Шестнадцатый этаж. Пятнадцатый. Четырнадцатый…
Кто-то отшатнулся с дороги:
– Ты чо, сдурел?
(Огонь мешал и думать, и видеть. Мяч был белый. Все было снежно-белое. Пальцы уже лопнули, обуглились, но глаза еще видели белый-белый свет этого последнего огня.
Пламя было плотное, будто желе. Белое с черными прожилками.
Антон успел увидеть, как над кольцом со сгоревшей сеткой…
К тому моменту его уже не было, он сам уже почти сгорел…
Опускается большой, неправильной формы мяч, будто голова снежной бабы…
Катится по краю кольца – и валится внутрь…)
Он выбежал на этот незнакомый двор, под это незнакомое солнце, под взгляды незнакомых старушек. Тех старушек, которым так и не пришлось стать свидетелями его полета…
(Огонь…)
Его провожали прокручиваниями пальцев у виска; он бежал по тротуару, задевая прохожих, кинулся к телефону-автомату, но не смог набрать номер и бросился бежать дальше…
(Зеленый двор под ногами. Скрип жестяного козырька…)
Вот дом.
Вот этаж.
Вот дверь.
Сейчас откроют.
– Мама!..
Стены душевой были облицованы белой кафельной плиткой. Кое-где вместо выпавших кафельных квадратов темнели пустые бетонные четырехугольники.

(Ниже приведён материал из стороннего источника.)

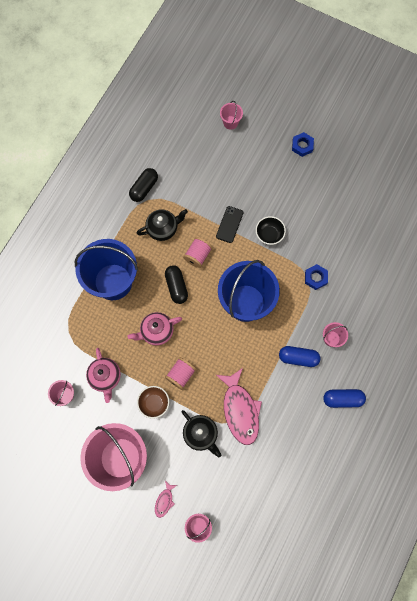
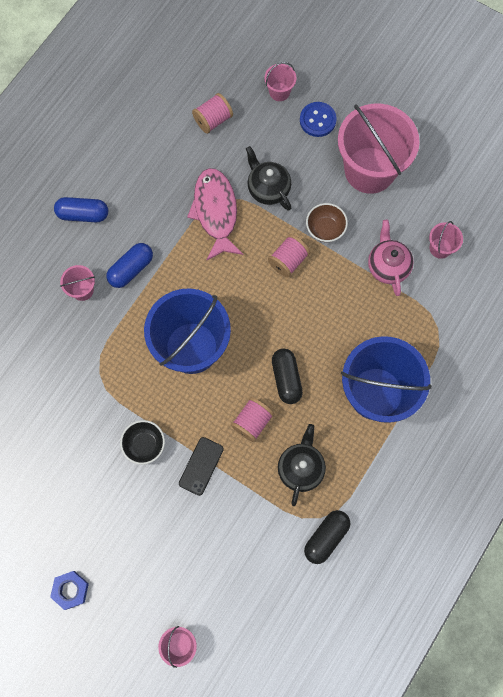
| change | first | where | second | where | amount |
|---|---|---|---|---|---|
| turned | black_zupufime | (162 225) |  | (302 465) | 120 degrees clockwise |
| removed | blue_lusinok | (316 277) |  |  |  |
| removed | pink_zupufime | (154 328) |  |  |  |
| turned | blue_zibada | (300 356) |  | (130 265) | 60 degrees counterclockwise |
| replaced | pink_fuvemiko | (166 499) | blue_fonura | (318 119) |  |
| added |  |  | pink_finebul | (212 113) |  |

На потолке набрякали тяжелые капли, а из душа хлестала широким веером горячая, очень горячая вода.
Волосы
Газетенка, где Егор работал одновременно редактором, корректором и верстальщиком, долго болела, задерживала тираж, зажимала зарплату, морочила голову – и наконец развалилась, задолжав Егору денег за три рабочих месяца. Таким образом накануне свадьбы (а о свадьбе они с Олей решили давно и окончательно) он оказался безденежным, безработным и печальным.

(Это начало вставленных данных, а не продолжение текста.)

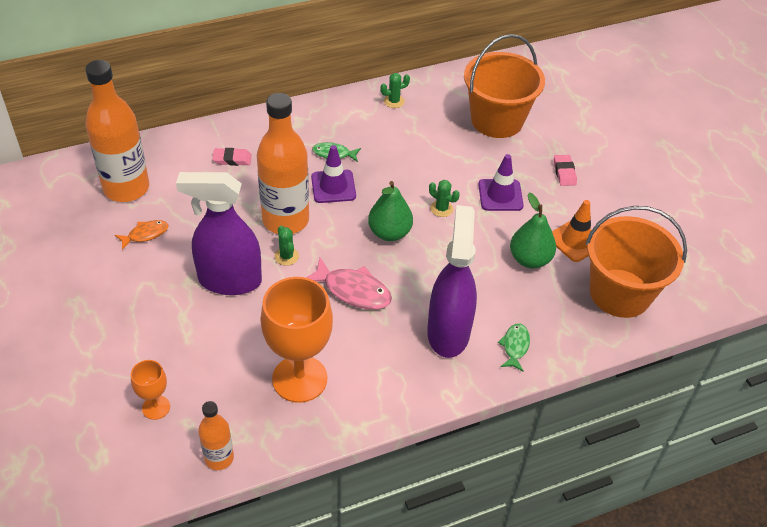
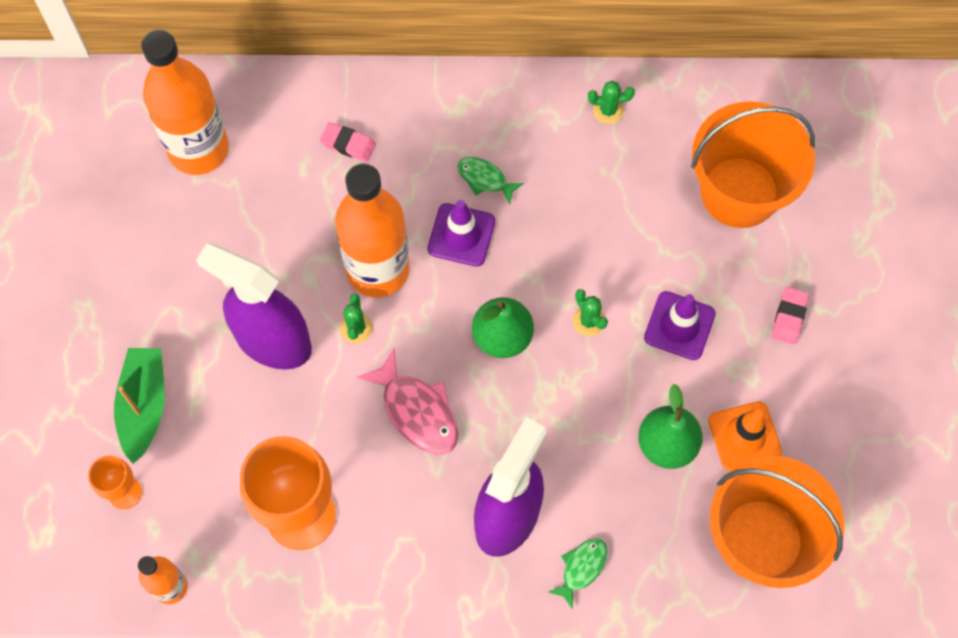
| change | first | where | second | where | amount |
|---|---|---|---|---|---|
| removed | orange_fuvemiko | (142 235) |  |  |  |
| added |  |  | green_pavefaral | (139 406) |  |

Разумеется, он тут же взялся искать новую работу. Все знакомые уверяли, что с его-то разнообразными умениями устроиться будет проще простого – однако хорошие места были уже заняты, а плохие (крохотная зарплатка плюс двести сорок дурацких обязанностей) Егора не устраивали.

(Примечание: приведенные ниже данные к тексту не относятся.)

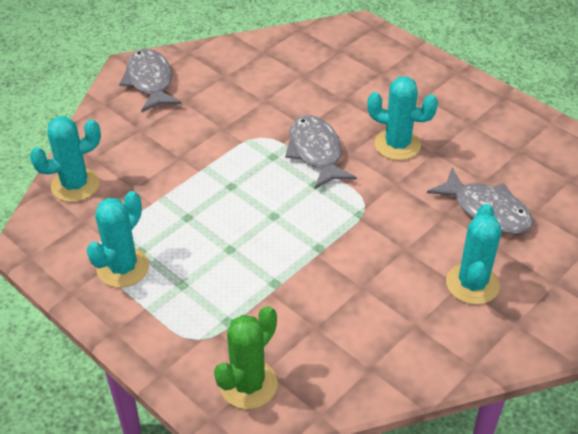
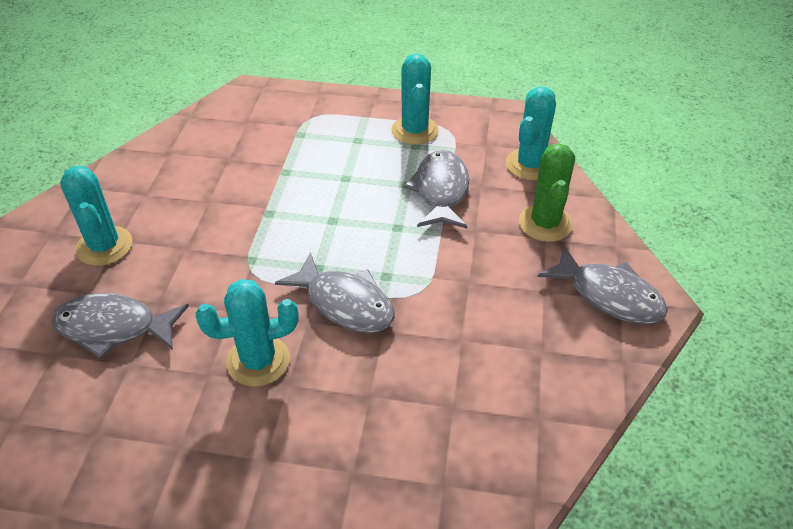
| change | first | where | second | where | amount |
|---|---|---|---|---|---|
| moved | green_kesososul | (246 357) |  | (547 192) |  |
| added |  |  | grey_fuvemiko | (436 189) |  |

Свадьба откладывалась. Что это за свадьба – студентка и безработный? Олины родители роптали.
И Егор уже смирился с необходимостью устраиваться на плохую работу, когда во время очередного обзвона по газетным объявлениям ему ни с того ни с сего назначили собеседование. И он поплелся, заранее зная, что ничего из этой затеи не выйдет, потому что вакантное место предполагалось не просто хорошее – оно было на диво хорошо, а значит, и занять его предстояло чьему-нибудь другу или родственнику.
– Вы нас устраиваете, – сказала нестарая ухоженная женщина, одаривая Егора холодной менеджерской улыбкой. – Можете хоть сегодня приносить трудовую книжку.
Он так обрадовался, что даже растерялся. Денег, которые эта фирма собиралась ему платить, хватило бы не просто на свадьбу – на медовый месяц где-нибудь в теплых краях.
– Работа у нас напряженная, так что постарайтесь не болеть, – сказала менеджерша уже без улыбки. – То же касается опозданий… Кстати, у вас есть костюм? Наш шеф не терпит неряшества, никаких свитеров и джинсов на работе… Это не очень вас напряжет? И еще одно, – она поиграла изящной зажигалкой. – Все сотрудники нашей фирмы посещают одну и ту же парикмахерскую, одного и того же мастера – бесплатно, – тут она снова улыбнулась, но на этот раз тепло и даже по-заговорщицки. – Видите ли… Шеф – классный специалист, отличный руководитель. Но он просто поведен на стиле. Стиль должен быть во всем, от шнурков и до прически. И поэтому у фирмы заключен договор с хорошей парикмахерской – мы платим за обслуживание наших сотрудников. Это очень удобно, вы не находите?
И Егор подписал договор.
Костюм в шкафу у него имелся – моль его, по счастью, пощадила. Оля сама выбрала и подарила Егору его первый в жизни галстук; известие, что Егор теперь сотрудник столь приличной и щедрой фирмы, привело ее в состояние легкой эйфории.